Skip to content

v0.3.0-alpha

Pre-release
Pre-release

Choose a tag to compare

@hkalbertkim hkalbertkim released this 07 May 18:05
· 442 commits to main since this release
078de07

KORA v0.3.0-alpha

This prerelease adds KORA's initial runtime-path benchmark evidence flow.

Highlights

  • Initial runtime-path benchmark harness:
    • python3 -m kora run runtime_integrated_benchmark -- --offline
  • Runtime benchmark JSON output path:
    • python3 -m kora run runtime_integrated_benchmark -- --offline --json-out /tmp/kora_runtime_integrated_benchmark.json
  • Markdown evidence packet/report generator:
    • python3 examples/runtime_integrated_benchmark/report.py --input /tmp/kora_runtime_integrated_benchmark.json --md-out /tmp/kora_runtime_integrated_benchmark.md
  • Telemetry-connected summary path:
    • python3 -m kora telemetry --input /tmp/kora_runtime_integrated_benchmark.json --json-out /tmp/kora_runtime_integrated_benchmark.telemetry.json --md-out /tmp/kora_runtime_integrated_benchmark.telemetry.md
  • Reviewer-facing reproduction guide.
  • Release-readiness checklist.
  • Docs cross-link audit and claim-boundary review.
  • Release validation packet and approval checkpoint.

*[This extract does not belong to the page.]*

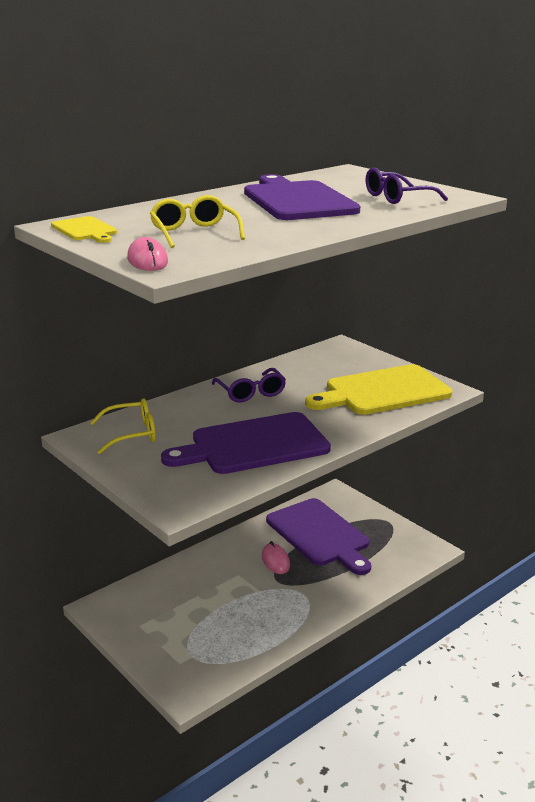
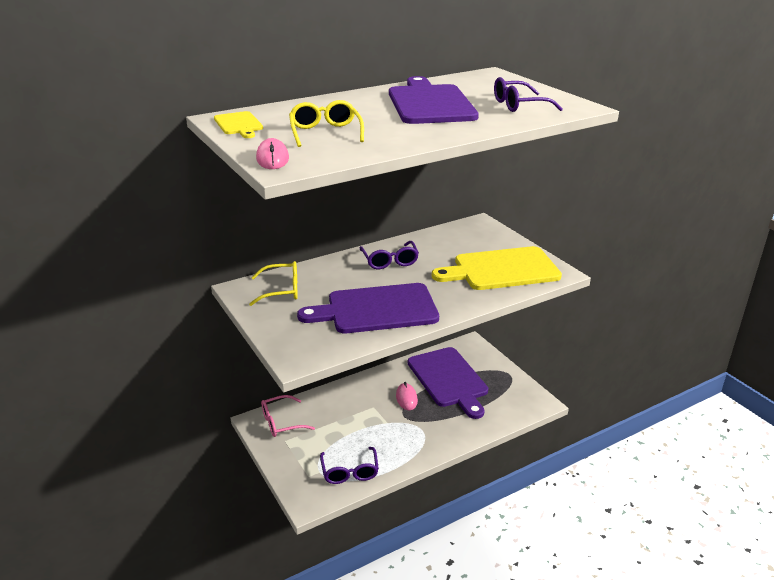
camera: 10 degrees right, 5 degrees up
(130, 605) = (282, 422): none -> pink glasses
(229, 651) = (349, 471): none -> purple glasses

Current bounded benchmark claim

In a reproducible 100-task deterministic-heavy benchmark workload, KORA-controlled execution avoided 80 of 100 simulated model invocations versus a naive direct baseline.

Expected counters

  • total_tasks: 100
  • deterministic_route_count: 80
  • fallback_or_model_candidate_route_count: 20
  • simulated_baseline_model_invocations: 100
  • kora_controlled_model_invocations: 20
  • avoided_simulated_model_invocations: 80
  • avoided_simulated_model_invocation_rate: 0.8
  • deterministic_outputs_checked: 80
  • mismatch_count: 0
  • runtime_path_execution_status: ok
  • telemetry_event_count: 100

Expected telemetry counters

  • total_llm_calls: 20
  • events_ok: 100
  • events_fail: 0
  • events_skipped: 0
  • stage_counts: ADAPTER 20 / DETERMINISTIC 80

Non-claims

This prerelease does not claim:

  • production cost reduction proof
  • real API-cost reduction proof
  • production benchmark proof
  • full runtime-integrated benchmark evidence
  • broad workload superiority proof
  • energy reduction evidence
  • formal government validation
  • signed partner validation
  • guaranteed adoption or funding

Artifact policy

No release assets are uploaded for this prerelease. Raw generated benchmark JSON/Markdown artifacts are not uploaded. Generated outputs should be reproduced locally in /tmp or another user-provided output path.